Welcome to Practice Problem : Recommendation Engine



Welcome to Practice Problem : Recommendation Engine

This will be the official thread for any discussion related to practice problem. Feel free to ask questions, share approaches and learn.

Which algorithm is best suited for Recommendation System problem?

Where is its user data??


You can find user_data inside the zipped train file.


oh it was not coming in before, and only downloading train_sumission file


What is the difference between rating and max rating


HI, I am getting error please check with test data, all ids are not available. But, I have checked I am submitting all 66555 test IDs in the correct format.
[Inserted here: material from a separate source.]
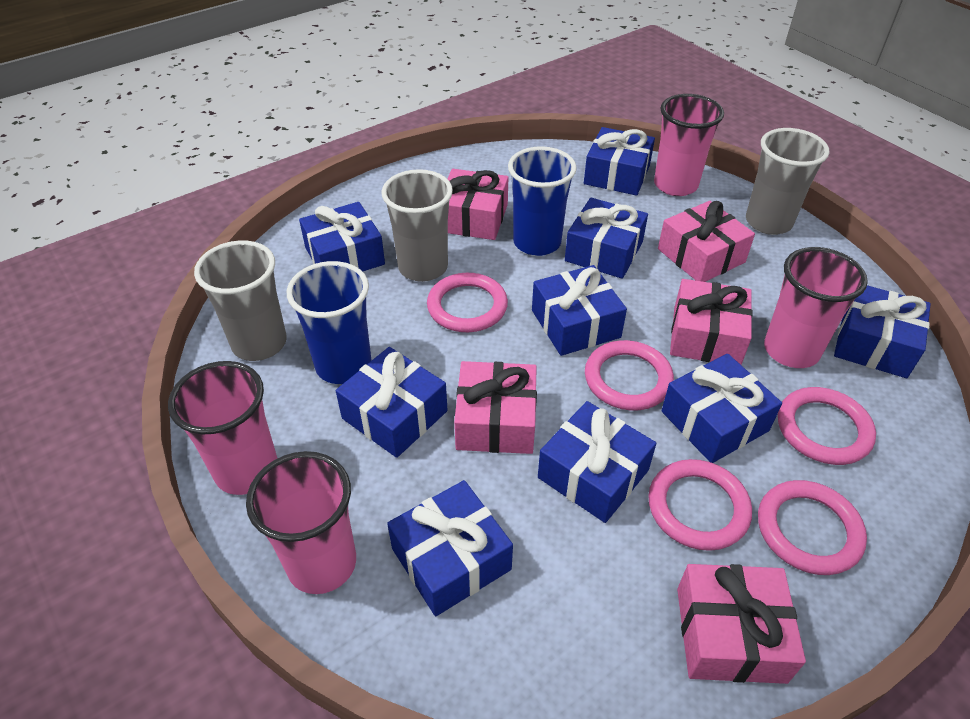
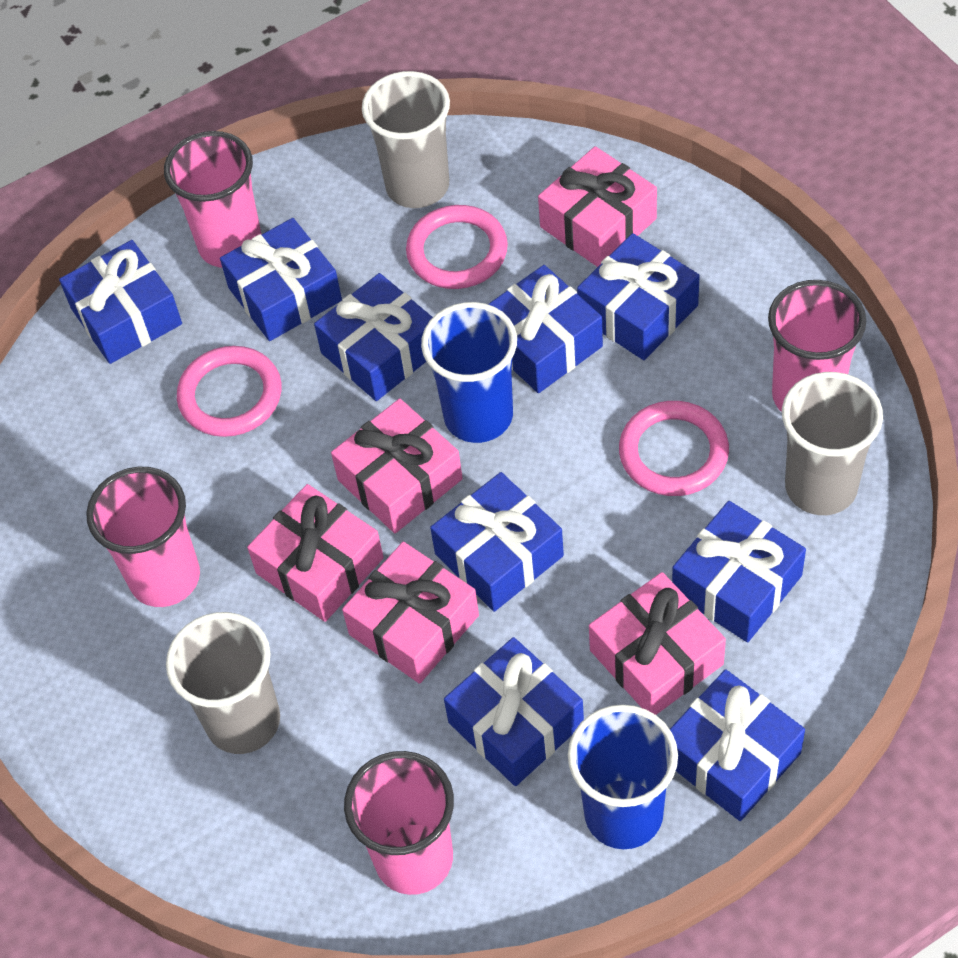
pink ring: 5 -> 3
But, still I am unable to submit.
Please resolve this.


Can you explain the difference between “submission_count” and “problem_solved” columns?



Problem_solved will only include total number of problems a user has participated in. However, given you can submit multiple time submission count should be always greater than equal to problem solved


Hi All,

I am facing a problem with the test data. I have merged the user_data, problem_data and training data by inner join. Now I can train the model but I am not getting any clue how to test the testing_ data. Because the Attempts_Range column is empty and that is what we have to predict.
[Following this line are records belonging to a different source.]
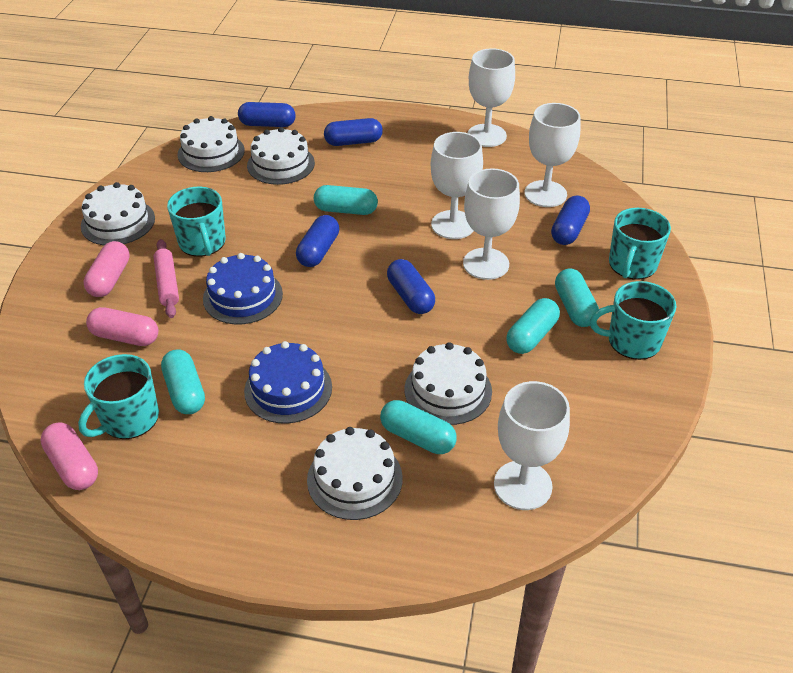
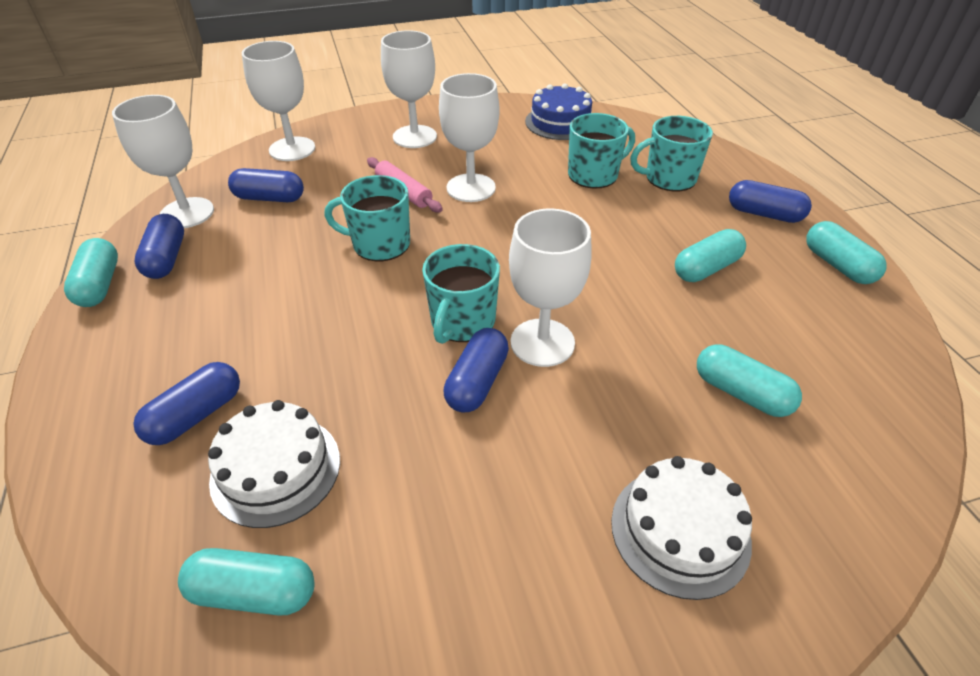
blue cake: 2 -> 1
pink capsule: 3 -> 0
white cake: 5 -> 2

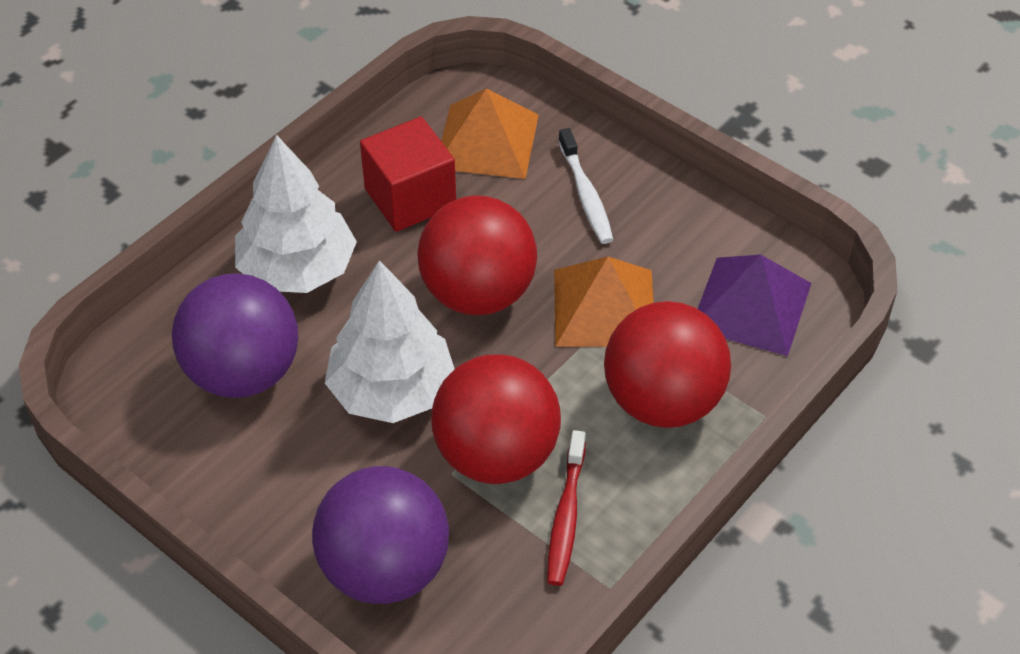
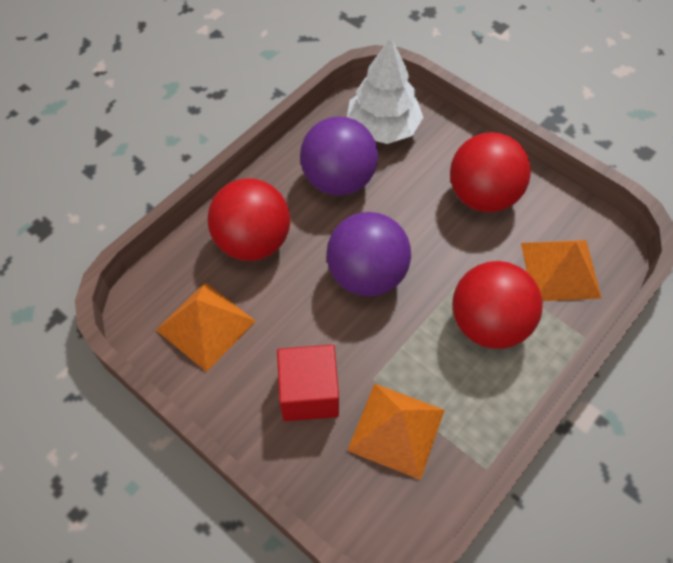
orange pyramid: 2 -> 3
purple pyramid: 1 -> 0
red toothbrush: 1 -> 0
white toothbrush: 1 -> 0
white tree: 2 -> 1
Could you please give me a clue on the above issue?

Thanks and Regards,


Hi Ankur, To train the model separate the features variables and target and train your model on the features.
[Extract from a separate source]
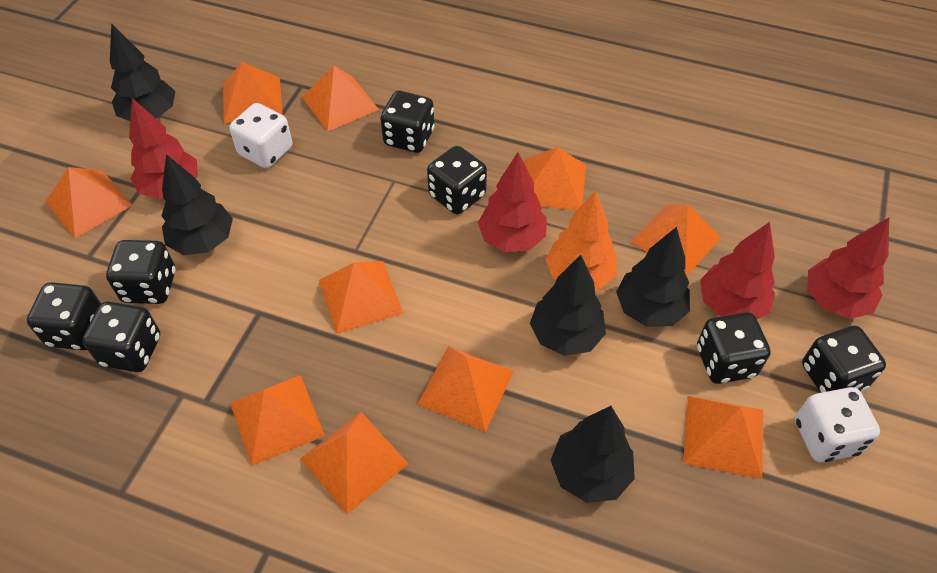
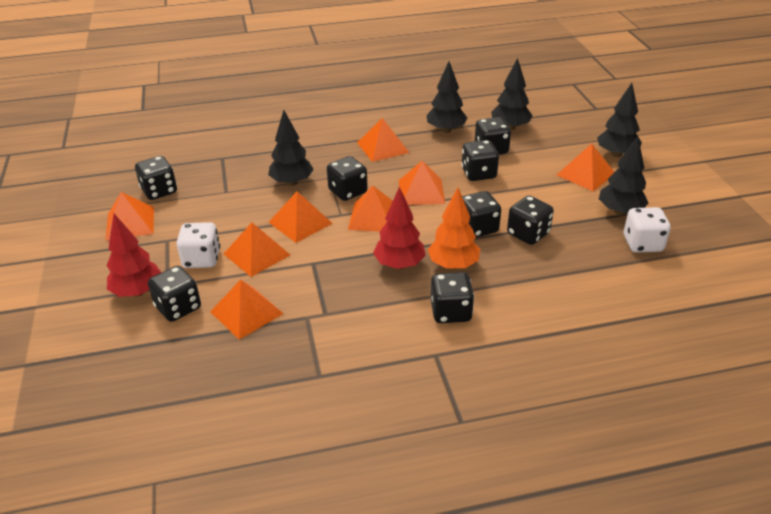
black dice: 7 -> 8
orange pyramid: 10 -> 8
red tree: 4 -> 2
Then using this model - you can predict on the features on testing dataset to get the outcome.

Also, I would recommend you to go through this article, to follow through the basics of participating in a machine learning hackathon


Hello, Can you please explain the contribution column and is it okay if i merge the the two data frames ‘train_submission’ and ‘user_data’?


testing data is showing error cannot convert strings to float ? I used lableencoders still not …what to do ?


Make sure you do not have any missing values in the dataset you are trying to label encode.


it’s normal that test data contain missing data after merging the differents files?


Can someone explain me what does last_online_time_seconds and registration_time_seconds means ? Its written that these are the Time the user was last online and Time user was registered.But some how it appears to be that the total time spent by the user online and not as a time stamp. Please help me understand this



Can anyone explain what the contribution field in user_data actually signifies ? It contains negative entries too



As i understood, it is given in Unix timestamp format,

For example, for userID ‘user_3311’

last_online_time_seconds = 1504111645 and registration_time_seconds = 1466686436
If you apply Unixtimestamp conversion as below you will get,
last_online_time_seconds = 2017-08-30 22:17:25
registration_time_seconds = 2016-06-23 18:23:56

Below condition is always true for the user_data,
last_online_time_seconds > registration_time_seconds

Hope this helps.


Hi All,

A very late question given the start date of the competition. However, if anyone of you can please help me in understanding the difference between “multiple attempts” (response variable) and “multiple submissions” (also one of the variable in the user_data dataset). How is attempts at the first place captured? say, Is attempts based on login?



Did u figure this out? I too dont understand the same


Assumed it is probably a metric to measure how much each user contributed to the problem understanding/solving while participating in discussion forums.